Health Minister Khairy Jamaluddin has announced the government’s long-awaited decision on the rules for wearing face masks indoors. Malaysia had already removed the mask mandate for outdoor areas since May, but up until now, you still had to cover up when in a closed space, unless you’re eating.
Well, that’s no longer the case as, effective immediately, wearing masks indoors will only be optional in most situations, but there are some exceptions. Regardless, this has effectively removed one of the remaining remnants of the lockdown period, inching Malaysians closer to pre-COVID normality.
The face mask mandate remains mandatory for when you enter any health care facility such as hospitals, clinics, or nursing homes — this is understandable given how many in those facilities are vulnerable. Additionally, commuters taking e-hailing or public transport like the bus or train will also have to mask up, which is another smart move considering how cramped it can get.

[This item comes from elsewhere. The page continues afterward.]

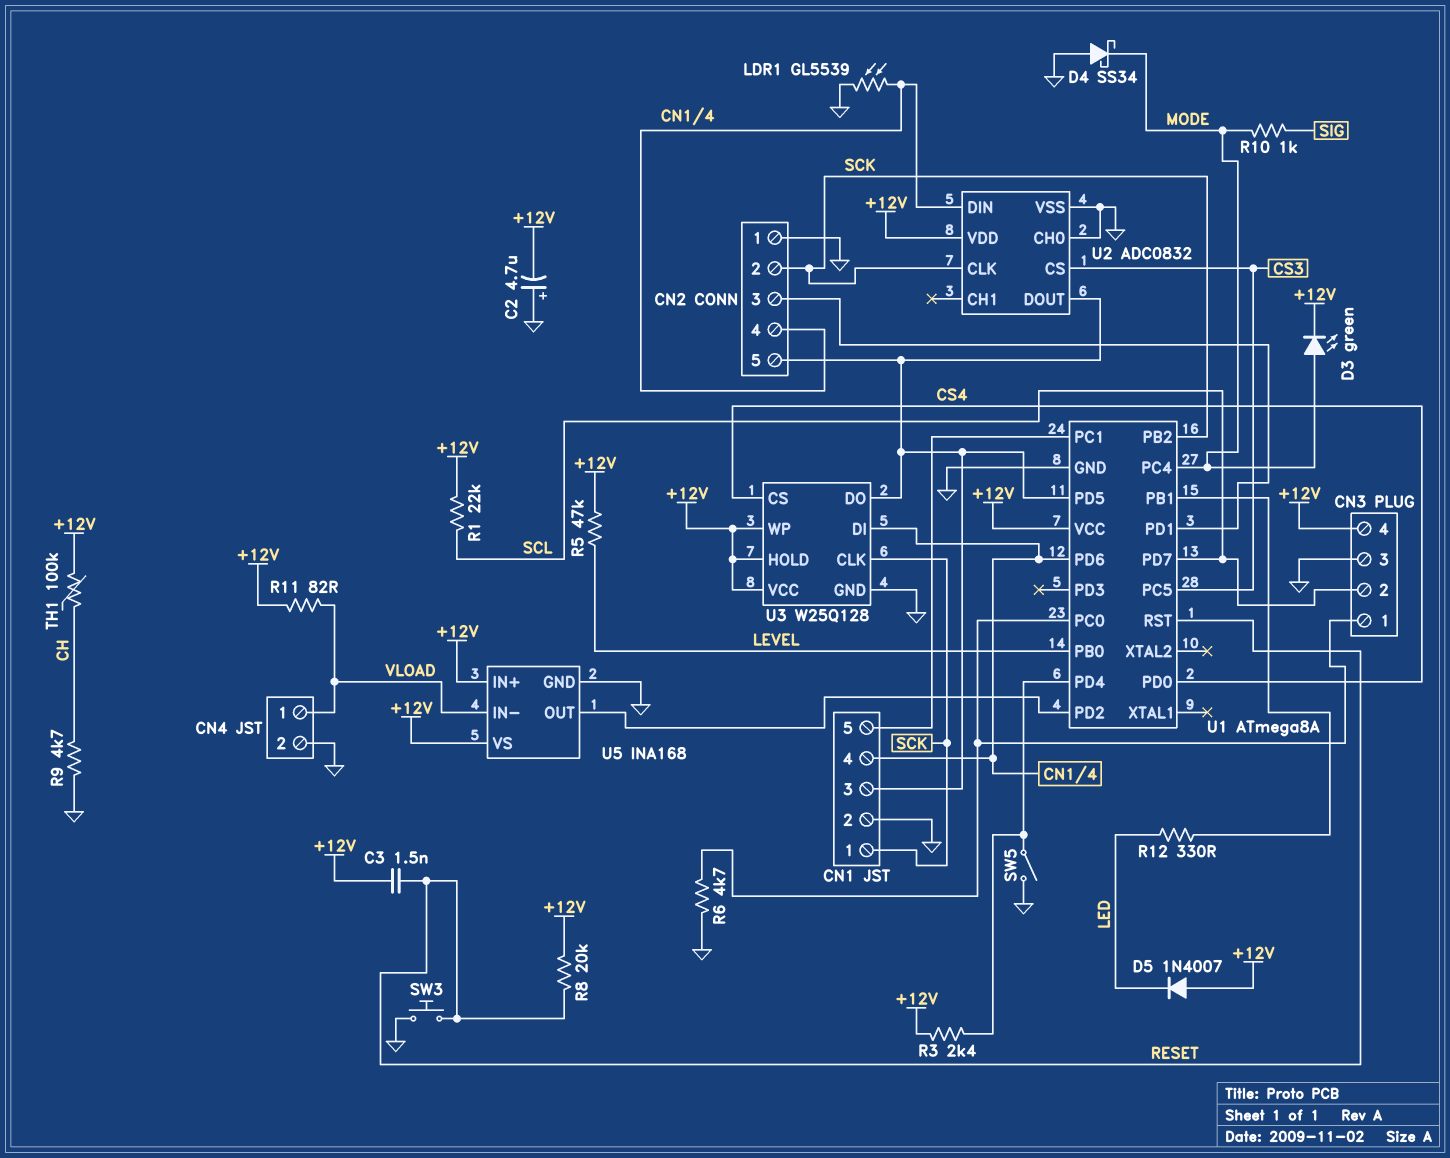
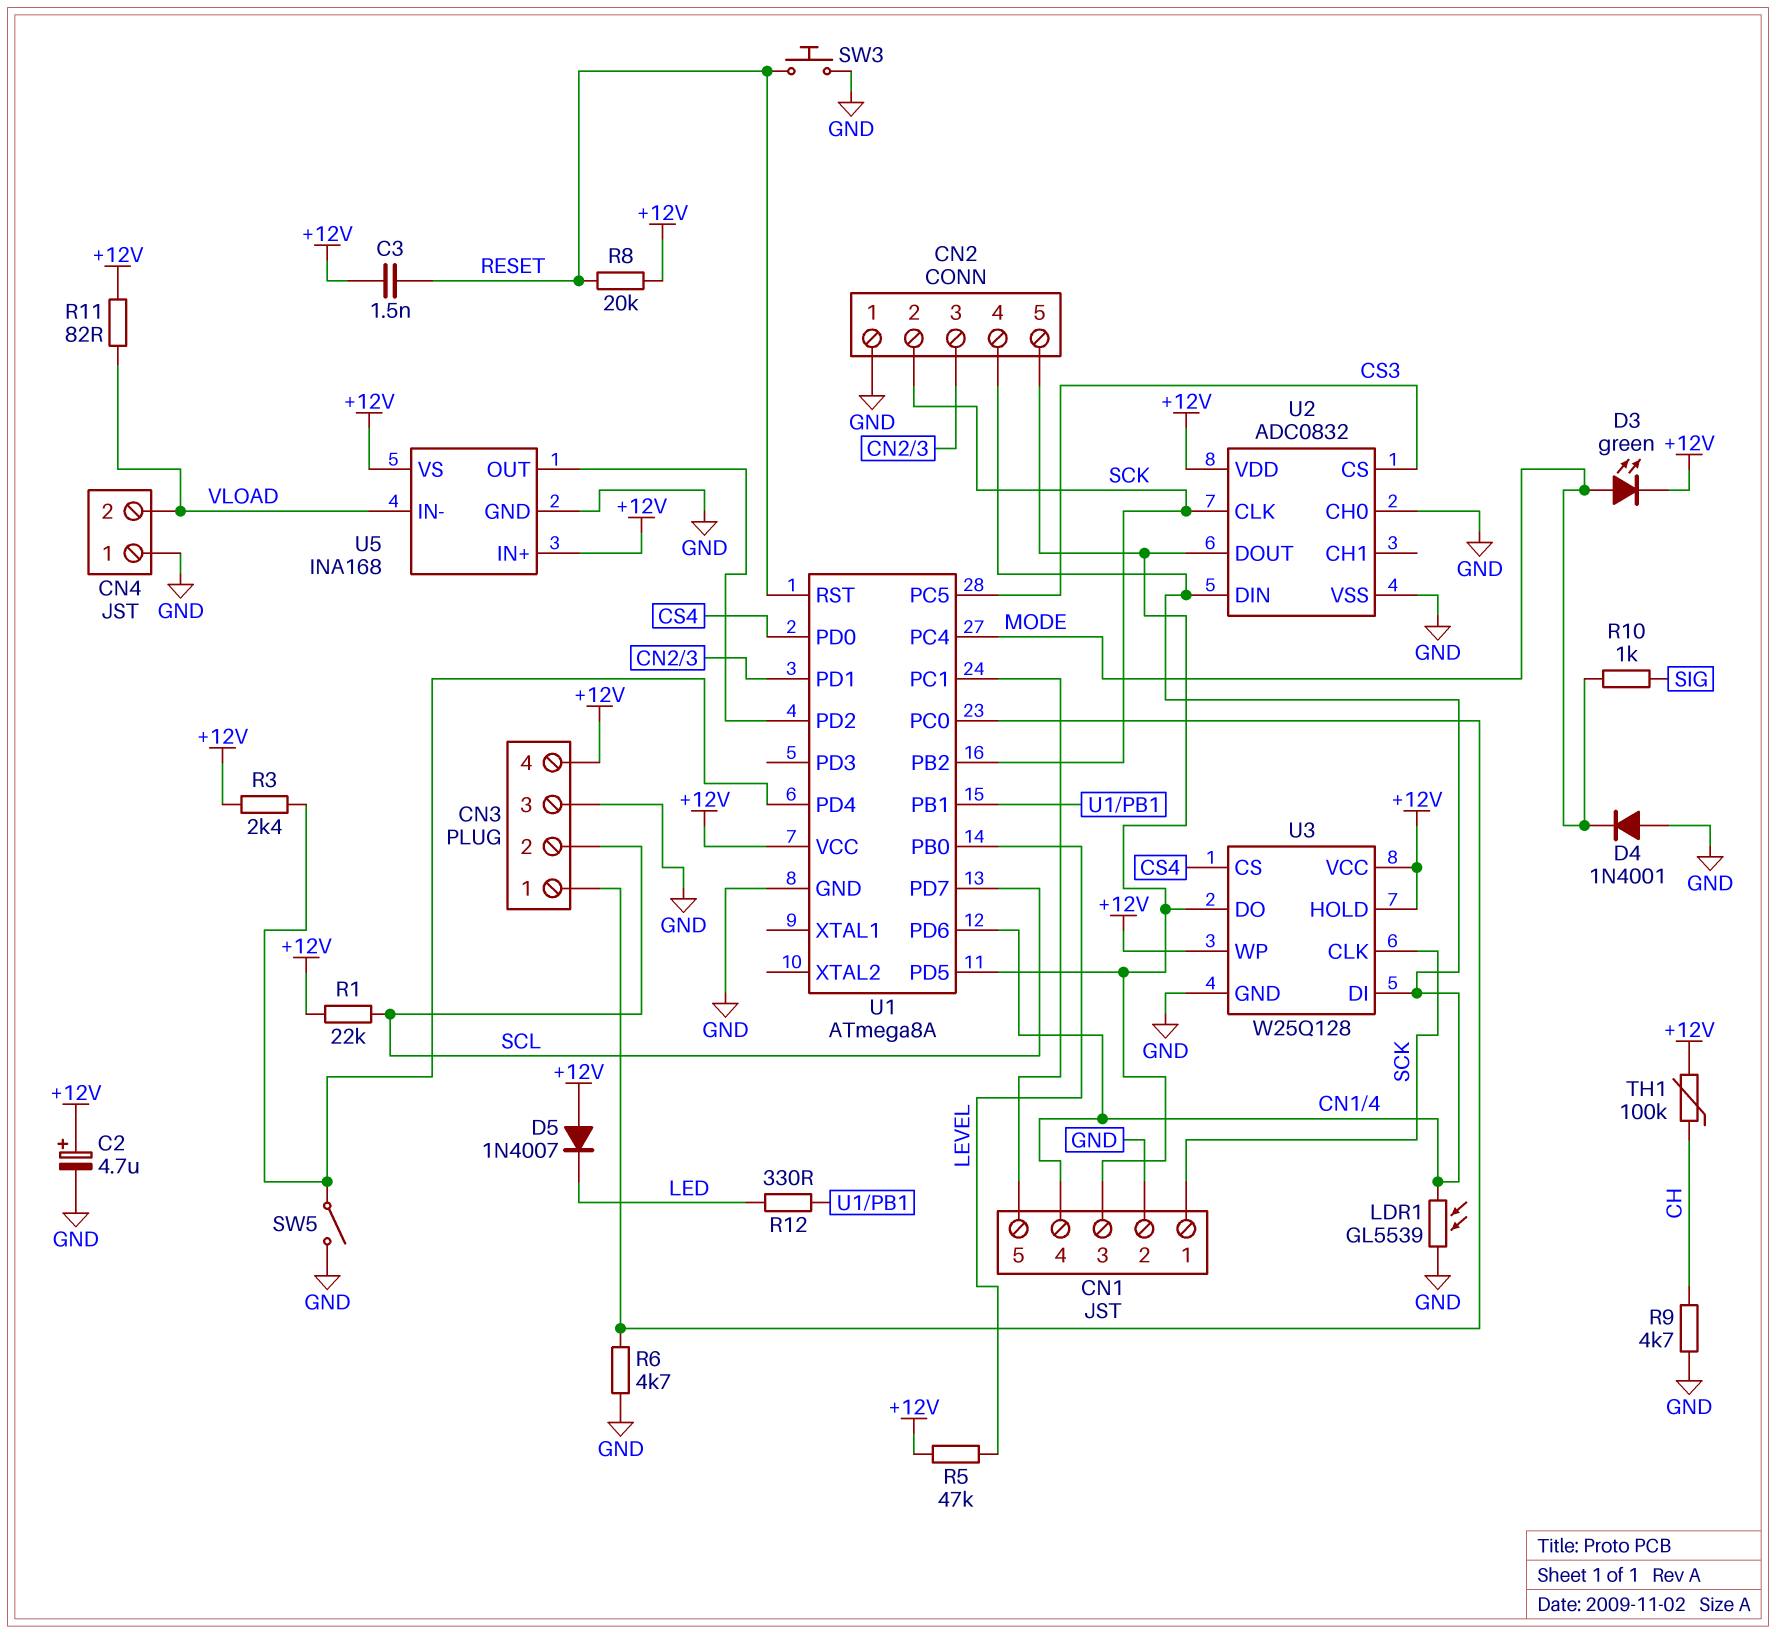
C2: 4.7uF (plus GND, minus +12V) -> 4.7uF (plus +12V, minus GND)
CN4 pin 1: VLOAD -> GND
CN4 pin 2: GND -> VLOAD
D4: schottky SS34 (A GND, K MODE) -> diode 1N4001 (A GND, K MODE)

Of course, you will also have to wear a face mask if you have tested positive for COVID-19, whereas those at high-risk areas are still encouraged to keep wearing their masks, though this will be their choice. And speaking of choices, business owners may still opt to enforce a mandatory mask rule within their premises if they wish to do so.
Today I announced face masks indoors will be optional effective immediately. However, it’s still mandatory in all health care facilities (hospitals, clinics, nursing homes etc) and in public transport. High-risks individuals encouraged to keep their masks on.
— Khairy Jamaluddin 🇲🇾🌺 (@Khairykj) September 7, 2022
The decision seems to be a major turnaround from July, when Khairy basically warned that the ministry might have to start issuing compounds again to those who flock the indoor masking rules after cases began surging. Whether indoors or outdoors, the Ministry of Health (MoH) urges anyone in crowded spaces or with symptoms to wear masks.
While it seems that the government has done away with most restrictions, it’s important to remember that the country is still in the endemic transition phase and has yet to achieve endemicity. While most of the population has been vaccinated and boosted, the MoH is still reporting over thousands of daily cases, so we are definitely not out of the woods just yet.